Those of his new relatives, however, who did get to know him soon began to see that Philippa had not made such a bad bargain after all. With the confidence and added belief in himself that the recognition and encouragement of those kind women brought him, Columbus's mind and imagination expanded; and I think it was probably now that he began to wonder if all his knowledge and seamanship, his quite useful smattering of cartography and cosmography, his real love of adventure, and all his dreams and speculations concerning the unknown and uncharted seas, could not be turned to some practical account. His wife's step-sister Iseult and her husband had, moreover, only lately returned to Lisbon from their long residence in Porto Santo; young Bartolomeo Perestrello, her brother, was reigning there in their stead, and no doubt sending home interesting accounts of ships and navigators that put in at Madeira; and all the circumstances would tend to fan the spark of Columbus's desire to have some adventure and glory of his own on the high seas. He would wish to show all these grandees, with whom his marriage had brought him acquainted, that you did not need to be born a Perestrello —or Pallastrelli, as the name was in its original Italian form—to make a name in the world.
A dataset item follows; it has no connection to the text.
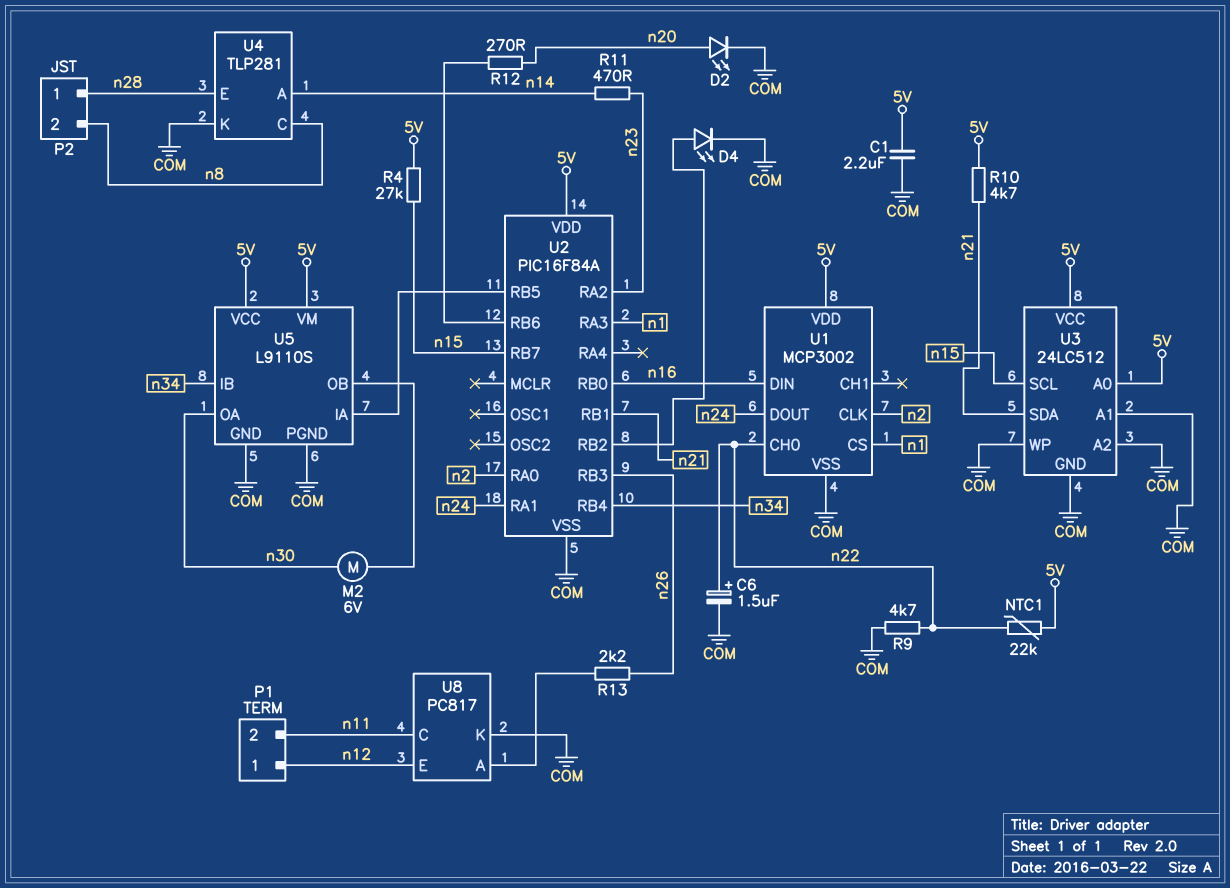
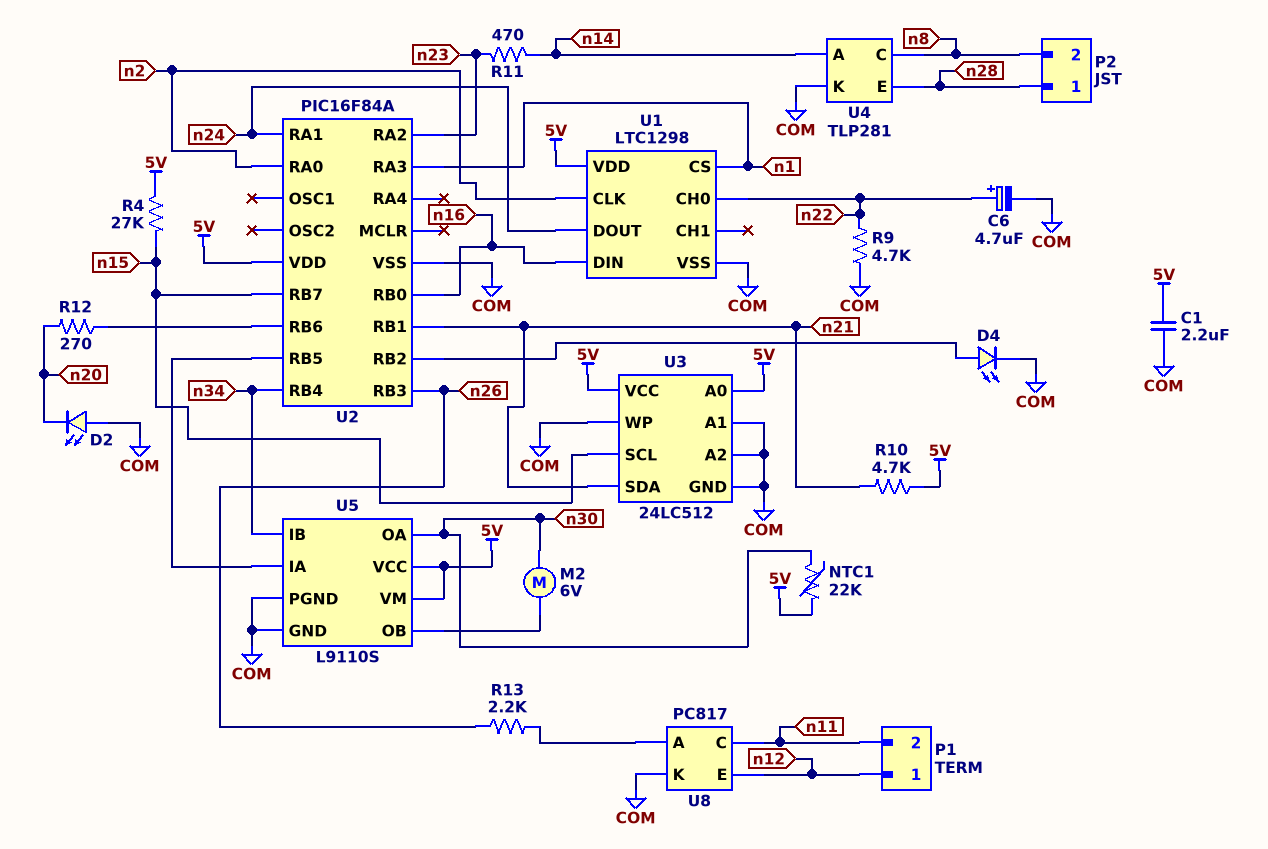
C6: 1.5uF (plus n22, minus COM) -> 4.7uF (plus n22, minus COM)
D2: LED (A n20, K COM) -> LED (A COM, K n20)
NTC1: 22k (5V, n22) -> 22k (5V, n30)
U1: MCP3002 -> LTC1298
Donna Isabel, moreover, was never tired of talking about Porto Santo and her dead husband, and of all the voyages and sea adventures that had filled his life. She was obviously a good teller of tales, and had all the old history and traditions of Madeira at her fingers' ends; the story of Robert Machin and Anne Dorset; the story of the isle of Seven Cities; and the black cloud on the horizon that turned out in the end to be Madeira. She told Christopher how her husband, when he had first gone to Porto Santo, had taken there a litter of rabbits, and how the rabbits had so increased that in two seasons they had eaten up everything on the island, and rendered it uninhabitable for some time.
She brought out her husband's sea-charts, memoranda, and log-books, the sight of which still farther inflamed Christopher's curiosity and ambition. The great thing in those days was to discover something, if it was only a cape down the African coast or a rock in the Atlantic. The key to fame, which later took the form of mechanical invention, and later still of discovery in the region of science, took the form then of actual discovery of parts of the earth's surface. The thing was in the air; news was coming in every day of something new seen, something new charted. If others had done so much, and the field was still half unexplored, could not he do something also? It was not an unlikely thought to occur to the mind of a student of sea charts and horizons.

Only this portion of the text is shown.